The FoEI report says: “The World Bank’s fossil fuel lending practices and propagation of false solutions to climate change, such as carbon trading and large dams, should lead to its exclusion from any role in designing the UNFCCC’s Green Climate Fund.”

An agreement to set up the Fund was taken during climate talks at the Cancun conference in December 2010, one year after developed countries agreed at the Copenhagen climate conference in December 2009 to provide $100 billion annually by 2020 to developing countries to mitigate climate change.

The Cancun climate conference decided that the Fund will be governed by a board of 25 people, with half of the board coming from developed countries and the other half from developing countries. It was further agreed that the UN will manage the Fund, and not the World Bank. However, the World Bank will be the interim trustee of the Fund for the first three years after its launch, when it will then be subject to a review.

The FoEI is calling for climate finance that is derived from assessed budgetary contributions and other non-market-based innovative sources – like financial transaction taxes – that is commensurate with rich countries’ disproportionate role in creating the problem of climate change.

Policy analyst at Friends of the Earth United States, Kate Horner, said in a media release: “The World Bank claims to provide leadership on climate change but, as shown in this report, it is a major funder of dirty fossil fuel projects, carbon trading and mega dams. These initiatives deepen poverty and push us closer to the brink of a global environmental disaster.”

“The Bank’s use of loans, rather than grants, is set to worsen the debt burden faced by poor countries and undermines the polluter-pays principle. This has led to recent protests in Nepal and Bangladesh,” the report points out.

Exclusion of affected communities

It adds: “The Bank is also driving the expansion of carbon markets, which are allowing rich countries to continue their unsustainably high levels of carbon emissions, ultimately threatening human survival. The Bank has played a key role in driving the establishment of these markets, and is providing direct support for carbon offset projects in the global South, even though they are harming local communities and the environment.”

The report’s author, Joseph Zacune, expresses concern that the Bank is playing a leading role in promoting new schemes that essentially privatise developing country forests in the process of generating carbon offsets.

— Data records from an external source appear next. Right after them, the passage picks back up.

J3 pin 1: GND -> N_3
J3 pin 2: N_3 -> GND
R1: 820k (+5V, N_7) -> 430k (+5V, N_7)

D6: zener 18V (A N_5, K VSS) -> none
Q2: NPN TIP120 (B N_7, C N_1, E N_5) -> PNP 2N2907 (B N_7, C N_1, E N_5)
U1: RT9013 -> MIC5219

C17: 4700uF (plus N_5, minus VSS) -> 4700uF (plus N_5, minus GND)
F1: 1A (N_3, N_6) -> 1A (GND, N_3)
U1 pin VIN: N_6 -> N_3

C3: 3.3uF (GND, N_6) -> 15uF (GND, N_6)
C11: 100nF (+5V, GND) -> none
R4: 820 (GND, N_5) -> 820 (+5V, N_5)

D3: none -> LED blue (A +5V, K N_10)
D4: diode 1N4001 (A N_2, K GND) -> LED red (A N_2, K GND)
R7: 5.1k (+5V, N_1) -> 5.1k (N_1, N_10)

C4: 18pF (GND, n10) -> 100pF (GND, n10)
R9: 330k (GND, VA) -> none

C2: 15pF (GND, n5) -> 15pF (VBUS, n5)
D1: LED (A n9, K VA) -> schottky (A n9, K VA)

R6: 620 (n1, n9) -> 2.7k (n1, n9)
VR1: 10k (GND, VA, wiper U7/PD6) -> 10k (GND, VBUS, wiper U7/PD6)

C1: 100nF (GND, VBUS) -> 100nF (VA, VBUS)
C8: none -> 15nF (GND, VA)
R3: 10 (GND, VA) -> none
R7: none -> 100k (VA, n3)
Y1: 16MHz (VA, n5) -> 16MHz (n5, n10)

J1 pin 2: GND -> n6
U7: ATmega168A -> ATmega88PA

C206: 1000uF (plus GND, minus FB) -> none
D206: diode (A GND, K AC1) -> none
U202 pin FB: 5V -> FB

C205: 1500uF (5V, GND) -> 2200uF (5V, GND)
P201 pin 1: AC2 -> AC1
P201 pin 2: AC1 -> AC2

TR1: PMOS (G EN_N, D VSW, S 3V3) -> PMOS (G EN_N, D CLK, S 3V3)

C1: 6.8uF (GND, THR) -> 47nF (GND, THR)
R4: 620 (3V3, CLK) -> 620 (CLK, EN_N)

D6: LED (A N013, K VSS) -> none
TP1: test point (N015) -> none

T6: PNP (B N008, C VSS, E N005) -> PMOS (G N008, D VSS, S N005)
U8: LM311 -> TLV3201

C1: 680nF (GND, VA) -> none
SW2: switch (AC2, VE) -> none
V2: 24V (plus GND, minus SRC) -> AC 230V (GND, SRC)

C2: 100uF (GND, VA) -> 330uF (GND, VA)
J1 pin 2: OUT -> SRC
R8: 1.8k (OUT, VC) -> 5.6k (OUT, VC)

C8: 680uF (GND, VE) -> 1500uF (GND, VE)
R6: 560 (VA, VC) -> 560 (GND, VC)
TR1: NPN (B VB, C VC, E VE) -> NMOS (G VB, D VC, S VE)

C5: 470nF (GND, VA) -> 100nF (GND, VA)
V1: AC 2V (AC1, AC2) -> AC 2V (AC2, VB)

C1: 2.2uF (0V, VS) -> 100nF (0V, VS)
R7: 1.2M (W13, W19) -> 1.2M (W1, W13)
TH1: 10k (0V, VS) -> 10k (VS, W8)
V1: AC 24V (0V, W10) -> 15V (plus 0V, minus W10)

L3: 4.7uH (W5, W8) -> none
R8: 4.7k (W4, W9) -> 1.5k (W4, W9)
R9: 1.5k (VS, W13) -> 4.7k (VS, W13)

“These schemes are characterised by the exclusion of affected communities and critical voices from relevant planning processes, and a failure to ensure the protection of community rights. There is considerable doubt as to whether these projects will even reduce deforestation,” says Zacune.

Yet despite these negative trends, adds Zacune, the World Bank is trying to expand its role within the UN climate negotiations. The Bank has been facing strong opposition from many developing countries, social movements, environmental and social justice organisations, and affected communities, but managed to gain the position of interim trustee of the new ‘Green Climate Fund’ and in mechanisms to reduce emissions from deforestation and forest degradation (REDD).

The FoEI report says: “There are major concerns because of its undemocratic nature, its poor track record on the environment, social justice, and development, its increasing support for fossil fuel projects, and the fact that its existing funds and facilities are pre-empting the outcome of UN climate change negotiations in favour of carbon markets even though no decision on this has yet been taken.”